Accessing the added value of your home
Traditionally, the only way to access home equity in the Netherlands was by selling the property. However, Dutch banks now offer solutions that allow homeowners to unlock this capital without having to sell. Here’s how you can make the most of your home’s added value in retirement.
New mortgage options for retirees
One way to boost retirement income is by taking out a specialised mortgage that allows you to remain in your home while receiving funds to supplement your income. These options, known in Dutch as “excess value,” “cash-in,” or “eat-up” mortgages, work by providing a loan based on your home’s added value.
How to use your home’s equity
With funds from an “eat-up” mortgage, you can do more than simply enjoy leisure activities. Consider these practical uses for the additional cash:
- Support your family: Help your children buy a home, pay off student loans, or start their own business.
- Home improvements: Make renovations that allow you to live independently for longer, such as accessibility upgrades.
- Supplement retirement income: Increase your cash flow if your retirement income falls short.
Understanding state pension limitations
It’s worth noting that retirees who haven’t lived in the Netherlands for at least 50 years may not qualify for a full state pension (AOW), currently around €1,400 monthly for a couple.
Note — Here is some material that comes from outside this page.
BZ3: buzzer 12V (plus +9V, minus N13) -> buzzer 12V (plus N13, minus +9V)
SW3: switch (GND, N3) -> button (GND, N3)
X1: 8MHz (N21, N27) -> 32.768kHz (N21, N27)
Expats accrue 2% of the AOW per year of Dutch residency, so if you’ve been here for 30 years, you’ll receive 60% of the full amount.
Important considerations for an “eat-up” mortgage
If you want to leverage your home’s value without selling, there are several factors to consider:
Property condition and value
Your home should be well-maintained and have considerable equity. Decide whether you prefer a lump sum or monthly payments.
Mortgage obligations
If you still have an original mortgage, you’ll need to continue payments. The “eat-up” mortgage debt is added to the initial loan and is only repaid when you or your partner passes away or sells the home. You’ll pay interest solely on the new loan.
Potential downsides of releasing equity
While accessing your home’s equity can improve your retirement, it’s essential to consider potential downsides:
- Reduced inheritance: Using home equity may mean less for your heirs.
- Less capital for downsizing: If you decide to move, you may have already used part of your home’s value, limiting funds for a new property.
Final thoughts on unlocking your home’s value
For expats envisioning a retirement filled with travel, family support, or home improvements, releasing equity from your property could be a valuable option. To make the best decision for your future, consult with a financial advisor.